Using the same principle underlying Fisher's exact test (which makes use of the hypergeometric distribution), one can also compute exact CIs for the odds ratios in the individual 2x2 tables (which requires the use of the non-central hypergeometric distribution) as follows:
tmp <- lapply(split(dat, dat$trial), FUN = function(x) fisher.test(matrix(c(x[["tpos"]], x[["tneg"]], x[["cpos"]], x[["cneg"]]), nrow=2, ncol=2, byrow=TRUE))$conf.int) tmp <- do.call(rbind, tmp) colnames(tmp) <- c("ci.lb", "ci.ub") dat <- cbind(dat, tmp) dfround(dat[c(1:3, 10:13)], digits=c(rep(0,3),rep(4,4)))
trial author year yi vi ci.lb ci.ub 1 1 Aronson 1948 -0.9387 0.3571 0.0887 1.3703 2 2 Ferguson & Simes 1949 -1.6662 0.2081 0.0633 0.4736 3 3 Rosenthal et al 1960 -1.3863 0.4334 0.0443 0.9666 4 4 Hart & Sutherland 1977 -1.4564 0.0203 0.1733 0.3094 5 5 Frimodt-Moller et al 1973 -0.2191 0.0520 0.4977 1.2827 6 6 Stein & Aronson 1953 -0.9581 0.0099 0.3138 0.4681 7 7 Vandiviere et al 1973 -1.6338 0.2270 0.0667 0.5523 8 8 TPT Madras 1980 0.0120 0.0040 0.8922 1.1481 9 9 Coetzee & Berjak 1968 -0.4717 0.0570 0.3768 1.0184 10 10 Rosenthal et al 1961 -1.4012 0.0754 0.1348 0.4276 11 11 Comstock et al 1974 -0.3408 0.0125 0.5680 0.8920 12 12 Comstock & Webster 1969 0.4466 0.5342 0.3037 10.0780 13 13 Comstock et al 1976 -0.0173 0.0716 0.5596 1.7207
Instead of the Wald-type CIs, we could choose to show these CIs in the forest plot.

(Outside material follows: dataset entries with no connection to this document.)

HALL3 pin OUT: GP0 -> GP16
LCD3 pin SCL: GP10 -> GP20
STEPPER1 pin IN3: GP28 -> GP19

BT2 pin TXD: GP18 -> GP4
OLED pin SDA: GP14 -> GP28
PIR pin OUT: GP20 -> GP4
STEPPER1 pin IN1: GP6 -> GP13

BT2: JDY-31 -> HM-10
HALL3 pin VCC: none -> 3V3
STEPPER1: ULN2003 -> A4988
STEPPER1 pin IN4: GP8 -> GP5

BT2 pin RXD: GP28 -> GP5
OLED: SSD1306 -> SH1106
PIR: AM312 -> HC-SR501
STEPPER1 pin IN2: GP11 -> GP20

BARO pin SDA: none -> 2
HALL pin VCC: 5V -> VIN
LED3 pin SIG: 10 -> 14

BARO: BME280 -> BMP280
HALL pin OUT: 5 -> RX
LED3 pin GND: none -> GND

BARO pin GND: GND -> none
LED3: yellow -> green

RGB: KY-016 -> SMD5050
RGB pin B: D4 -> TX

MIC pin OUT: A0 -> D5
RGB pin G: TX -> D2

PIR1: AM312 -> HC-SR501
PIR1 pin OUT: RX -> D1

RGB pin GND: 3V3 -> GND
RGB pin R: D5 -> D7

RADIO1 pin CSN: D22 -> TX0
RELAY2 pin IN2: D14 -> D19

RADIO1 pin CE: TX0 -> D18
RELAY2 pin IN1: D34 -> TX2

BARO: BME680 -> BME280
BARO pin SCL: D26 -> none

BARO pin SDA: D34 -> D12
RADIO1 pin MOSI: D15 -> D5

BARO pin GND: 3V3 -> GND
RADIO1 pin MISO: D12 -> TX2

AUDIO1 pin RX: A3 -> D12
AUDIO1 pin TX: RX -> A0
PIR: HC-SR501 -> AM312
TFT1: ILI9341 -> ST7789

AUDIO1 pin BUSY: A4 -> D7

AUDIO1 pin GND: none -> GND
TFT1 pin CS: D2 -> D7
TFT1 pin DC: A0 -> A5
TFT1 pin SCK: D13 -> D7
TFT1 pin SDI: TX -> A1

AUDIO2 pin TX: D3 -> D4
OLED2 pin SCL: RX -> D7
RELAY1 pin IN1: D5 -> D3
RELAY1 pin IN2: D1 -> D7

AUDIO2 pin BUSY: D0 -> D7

For consistency under this example, we may also want to use a model that directly models the $2 \times 2$ tables based on their exact likelihood under a non-central hypergeometric distribution. We can do this with:
res <- rma.glmm(measure="OR", ai=tpos, bi=tneg, ci=cpos, di=cneg, data=dat, model="CM.EL") res
Random-Effects Model (k = 13; tau^2 estimator: ML) Model Type: Conditional Model with Exact Likelihood tau^2 (estimated amount of total heterogeneity): 0.3116 (SE = 0.1612) tau (square root of estimated tau^2 value): 0.5582 I^2 (total heterogeneity / total variability): 91.4646% H^2 (total variability / sampling variability): 11.7159 Tests for Heterogeneity: Wld(df = 12) = 268.4283, p-val < .0001 LRT(df = 12) = 176.8738, p-val < .0001 Model Results: estimate se zval pval ci.lb ci.ub -0.7538 0.1801 -4.1860 <.0001 -1.1068 -0.4009 *** --- Signif. codes: 0 '***' 0.001 '**' 0.01 '*' 0.05 '.' 0.1 ' ' 1
Now, we create the forest plot passing the log odds ratios and the log-transformed exact CI bounds to the forest()
function and then use atransf=exp
again for the axis transformation.1) A bit of space is added at the bottom where the pooled estimate based on the model above is added using addpoly()
.
with(dat, forest(yi, ci.lb=log(ci.lb), ci.ub=log(ci.ub), header=TRUE, atransf=exp, xlim=c(-8,6), at=log(c(0.05, 0.25, 1, 4, 16)), psize=1, ylim=c(-1.5, res$k+3))) abline(h=0) addpoly(res, row=-1)
A comparison of the two forest plots shows that the latter has wider CI bounds for the individual studies, although the differences are rather negligible in most cases.2) We see somewhat more pronounced differences for smaller studies (and especially when the number of cases in the treatment and control groups are small), in which case the approximation underlying the Wald-type CI is less accurate.
The same principle as illustrated above could be used to show exact CIs for other outcome measures. However, the purpose of the forest plot is usually not to provide exact inferences about the results of the individual studies. For visualization of the individual studies and differences in their precision (as reflected in the different CI widths), using the approximate Wald-type CIs in the forest plot is often quite sufficient.